Hello and welcome to the show today! In our study of Acts chapter 11 we have seen how Peter has followed God’s instructions to bring the Gospel to a man by the name of Cornelius (a Roman centurion). And what ends up happening is not only does he come to faith in Christ, but his entire household comes to embrace Jesus. And this is a key moment, because it marks the entrance of the first Gentiles into the Church. Now this was shock to the other Jewish church members. And so it says in…

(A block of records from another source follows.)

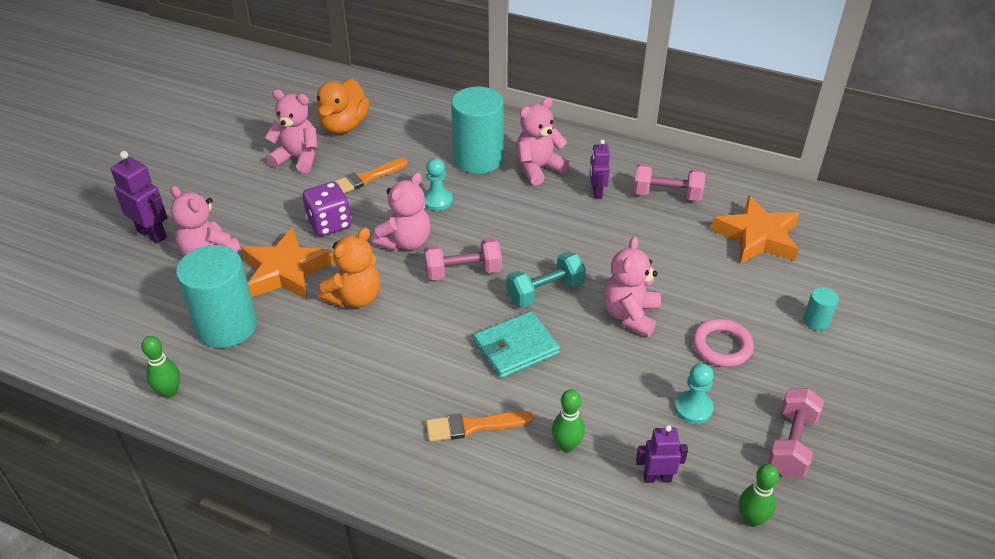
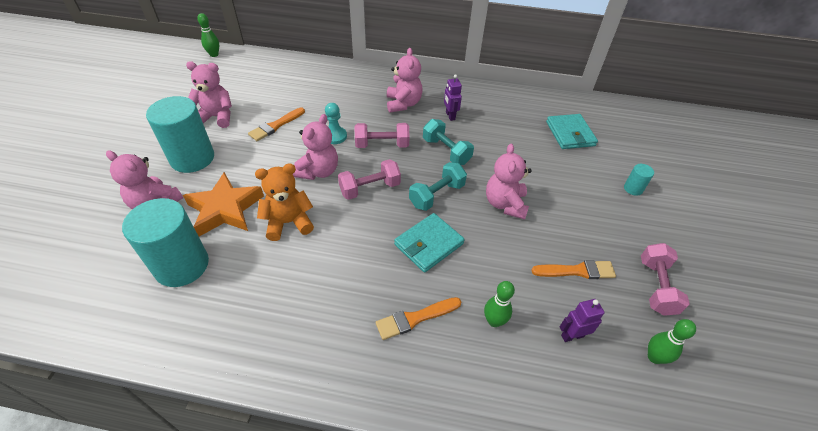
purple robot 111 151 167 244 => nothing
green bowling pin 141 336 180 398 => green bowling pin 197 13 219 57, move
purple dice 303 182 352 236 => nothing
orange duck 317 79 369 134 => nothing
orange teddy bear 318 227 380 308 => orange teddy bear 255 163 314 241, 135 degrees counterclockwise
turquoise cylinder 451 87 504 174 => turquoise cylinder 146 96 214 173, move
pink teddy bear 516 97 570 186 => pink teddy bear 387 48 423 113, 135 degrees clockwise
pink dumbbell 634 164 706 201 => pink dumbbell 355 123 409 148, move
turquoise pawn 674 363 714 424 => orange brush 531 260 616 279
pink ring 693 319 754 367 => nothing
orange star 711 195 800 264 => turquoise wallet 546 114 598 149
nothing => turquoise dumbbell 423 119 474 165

Acts 11:1-18 (NKJV)-- 1 Now the apostles and brethren who were in Judea heard that the Gentiles had also received the word of God. 2 And when Peter came up to Jerusalem, those of the circumcision contended with him, 3 saying, “You went in to uncircumcised men and ate with them!” 4 But Peter explained it to them in order from the beginning, saying: 5 “I was in the city of Joppa praying; and in a trance I saw a vision, an object descending like a great sheet, let down from heaven by four corners; and it came to me. 6 When I observed it intently and considered, I saw four-footed animals of the earth, wild beasts, creeping things, and birds of the air. 7 And I heard a voice saying to me, ‘Rise, Peter; kill and eat.’ 8 But I said, ‘Not so, Lord! For nothing common or unclean has at any time entered my mouth.’ 9 But the voice answered me again from heaven, ‘What God has cleansed you must not call common.’ 10 Now this was done three times, and all were drawn up again into heaven. 11 At that very moment, three men stood before the house where I was, having been sent to me from Caesarea. 12 Then the Spirit told me to go with them, doubting nothing. Moreover these six brethren accompanied me, and we entered the man’s house. 13 And he told us how he had seen an angel standing in his house, who said to him, ‘Send men to Joppa, and call for Simon whose surname is Peter, 14 who will tell you words by which you and all your household will be saved.’ 15 And as I began to speak, the Holy Spirit fell upon them, as upon us at the beginning. 16 Then I remembered the word of the Lord, how He said, ‘John indeed baptized with water, but you shall be baptized with the Holy Spirit.’ 17 If therefore God gave them the same gift as He gave us when we believed on the Lord Jesus Christ, who was I that I could withstand God?”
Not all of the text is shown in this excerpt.